People get weird when they find out I’m a writer. Sometimes they start using big words that they don’t understand in a misguided attempt to impress. Sometimes they ask me if I’ll write their memoir for them. They ask me what my days are like, how I do it, and I have to decide on the spot whether or not to confess that my “writing process” consists mainly of binge eating and deep cleaning the apartment.
If they find out I’m a writer while we’re texting, they’re prone to becoming hyper-aware of their own grammar. Suddenly every message in the thread is edited. Asterisks abound. They blame autocorrect. It all starts to feel like a test.
I find this particularly amusing because every writer I know is absolutely unhinged in informal communications. The rules go out the window. We play. How is? Where go? What be? We text run-on sentences with lots of all-caps exclamations to make clear what’s really IMPORTANT and make sure the emphasis we feel in our fucking uncontrollable little baby hearts makes it through both screens and into your eyeballs where it can burrow its way into your brain, an earwig, a worm, screaming the whole way at the top volume of its tiny body, REMEMBER ME.
We curse a lot.
Lots of women my age have been telling me lately that they always wanted to be writers. Still could be, I say. It’s not always appropriate, considering the topic of writing comes up during the job chat and we all ask what we do for work so soon after meeting, but I want to grab their hands in mine and look into their eyes the way that, apparently, I’ve been told, freaks people out. I want to brush their hair from their foreheads and tuck it behind their ears, where I will press my lips up close to that soft flesh and whisper the best advice I have ever known: There is only one requirement.



This would make a great delivery at a writers conclave. Made me wish I had enough hair you could brush behind my ear, anyway imagining it made me feel better. This after only one reading. Gotta go back. You're a charmer. Right from the start I thought you wrote it for me, to me. Thank you.

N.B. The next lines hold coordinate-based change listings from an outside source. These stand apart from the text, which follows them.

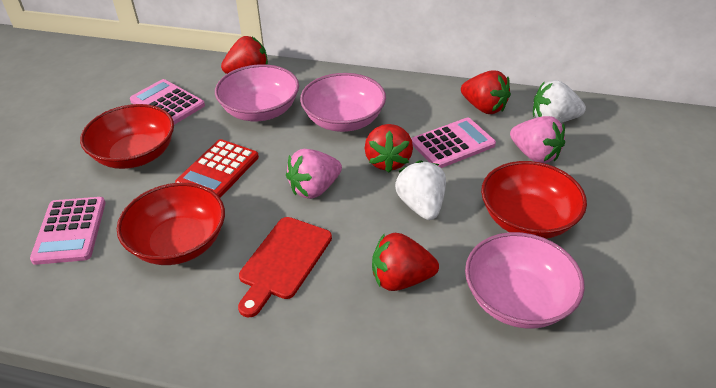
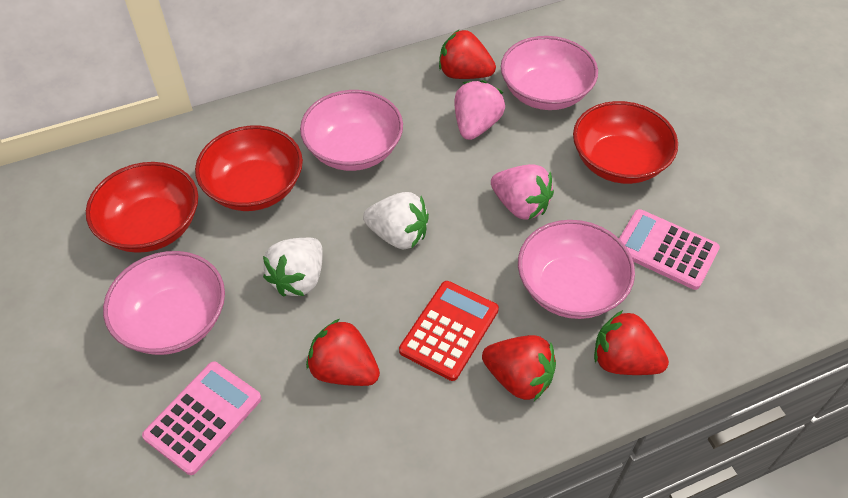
pink bowl: 3 -> 4
pink calculator: 3 -> 2
red cutting board: 1 -> 0

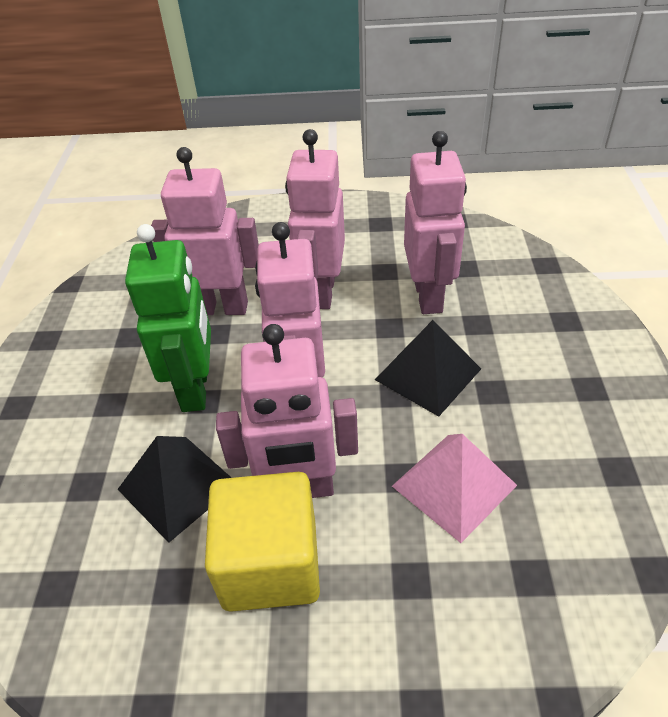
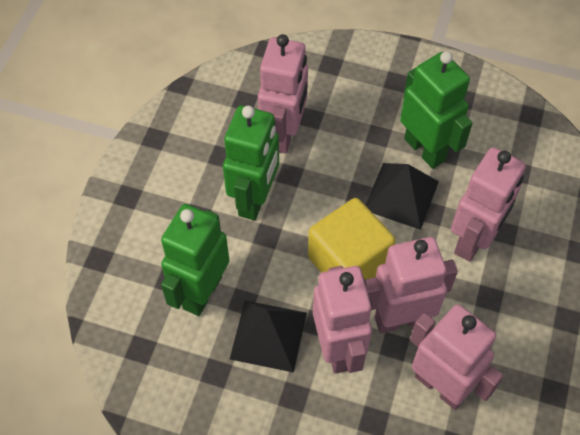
green robot: 1 -> 3
pink pyramid: 1 -> 0

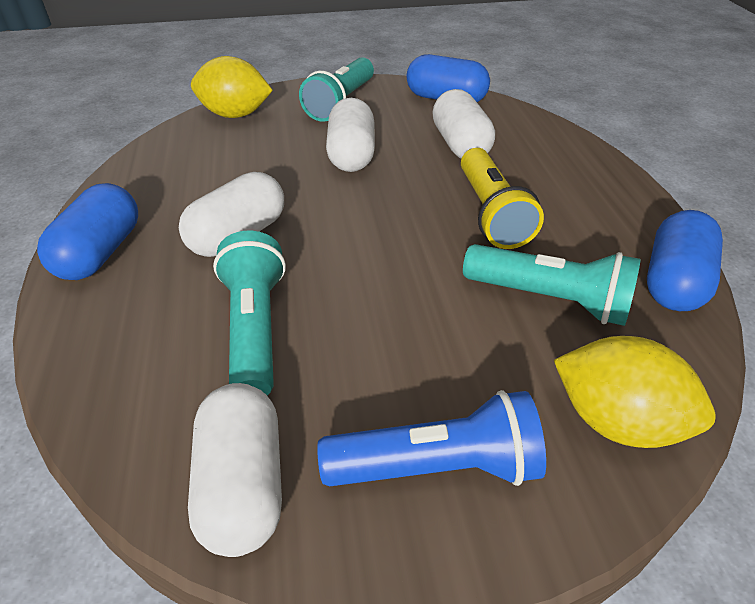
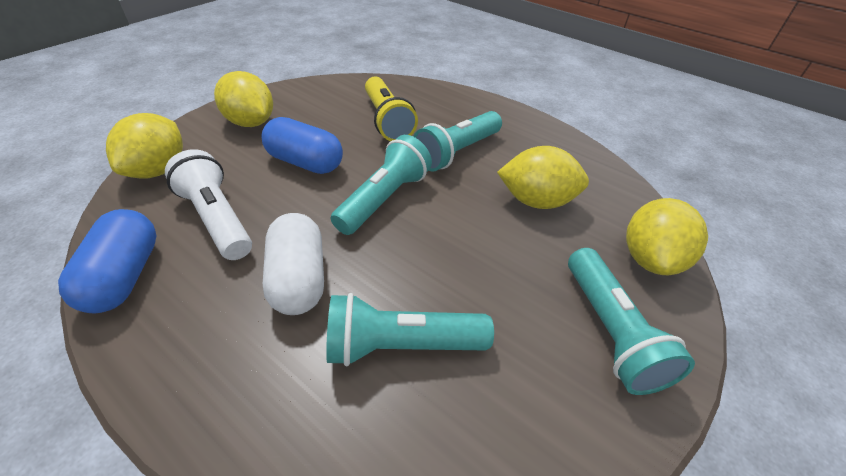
blue capsule: 3 -> 2
blue flashlight: 1 -> 0
turquoise flashlight: 3 -> 4
white capsule: 4 -> 1
white flashlight: 0 -> 1
yellow lemon: 2 -> 4

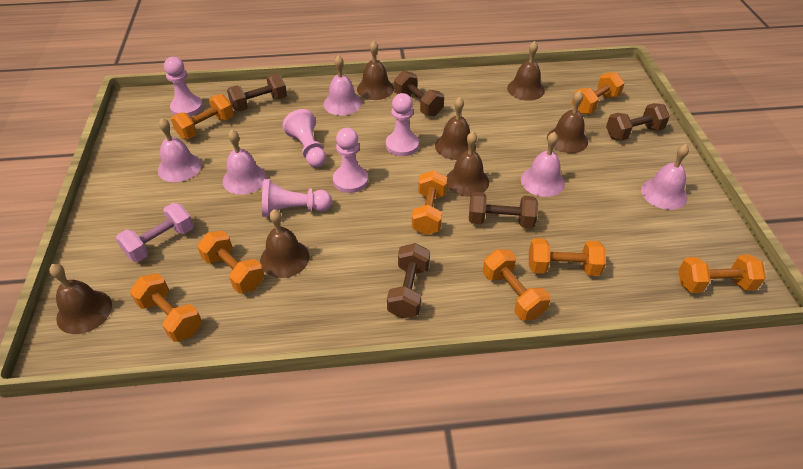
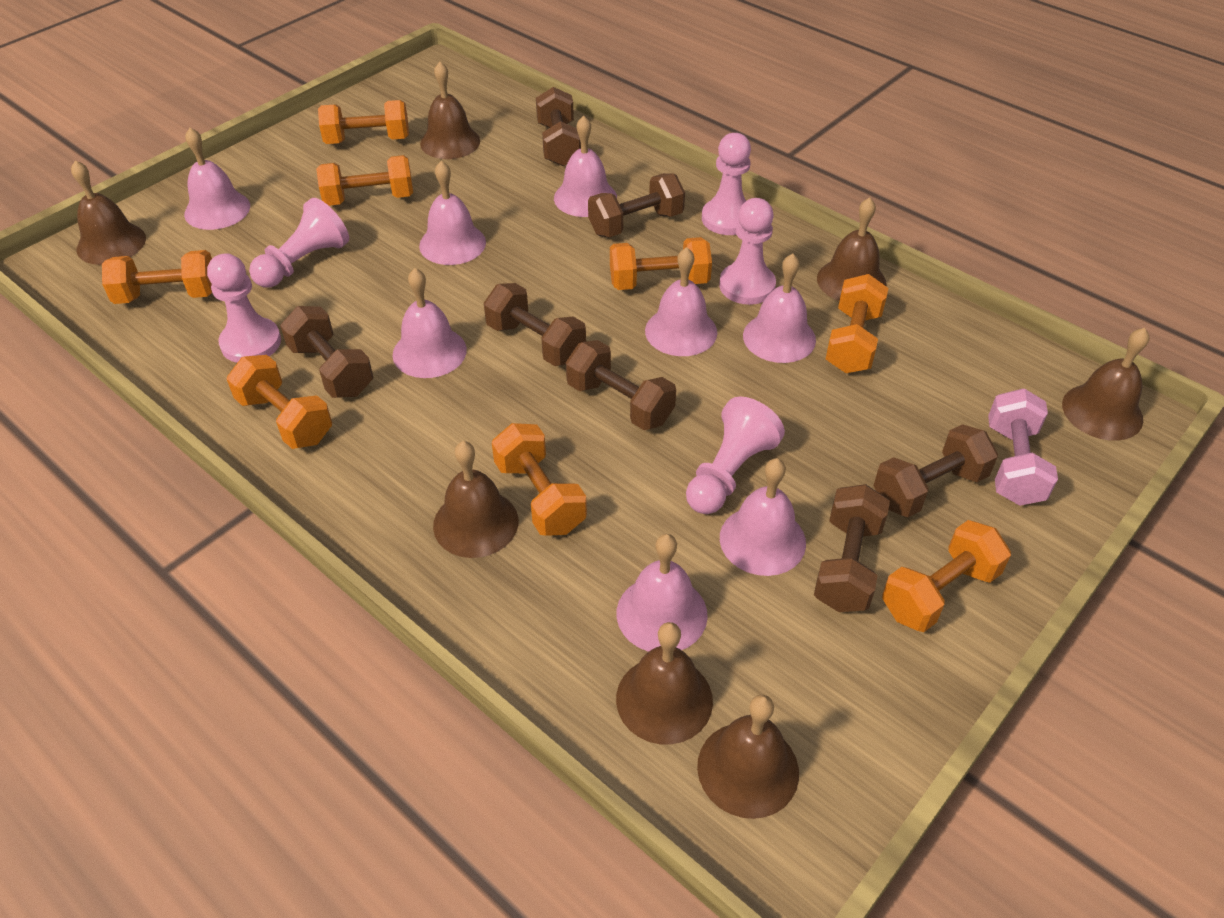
brown dumbbell: 5 -> 7
pink bell: 5 -> 8

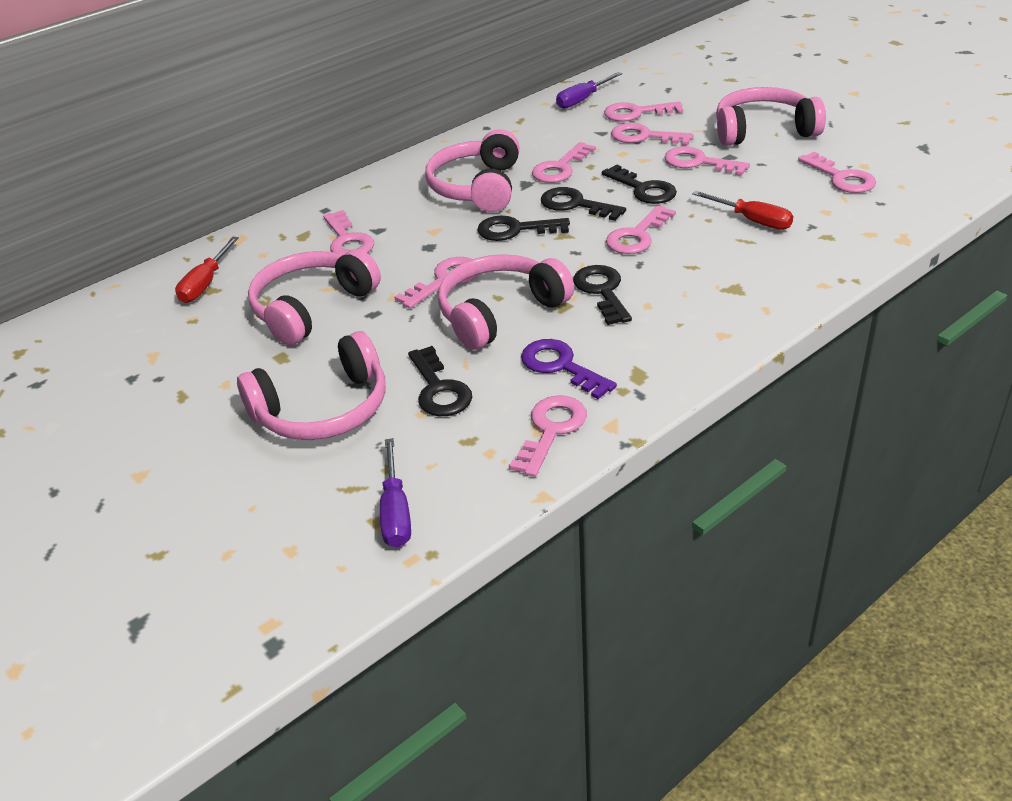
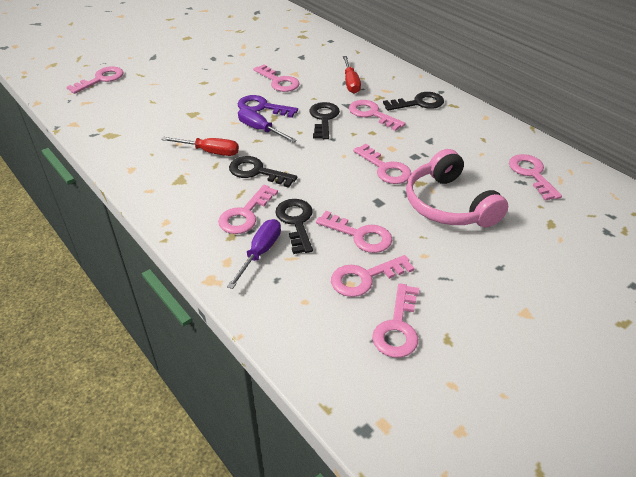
black key: 5 -> 4
pink headphones: 5 -> 1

Hugs.
"If they find out I’m a writer while we’re texting, they’re prone to becoming hyper-aware of their own grammar. Suddenly every message in the thread is edited. Asterisks abound. They blame autocorrect. It all starts to feel like a test.
I find this particularly amusing because every writer I know is absolutely unhinged in informal communications. The rules go out the window. We play. How is? Where go? What be? We text run-on sentences with lots of all-caps exclamations to make clear what’s really IMPORTANT and make sure the emphasis we feel in our fucking uncontrollable little baby hearts makes it through both screens and into your eyeballs where it can burrow its way into your brain, an earwig, a worm, screaming the whole way at the top volume of its tiny body, REMEMBER ME.
We curse a lot."
I am cackling at the sheer ACCURACY of this.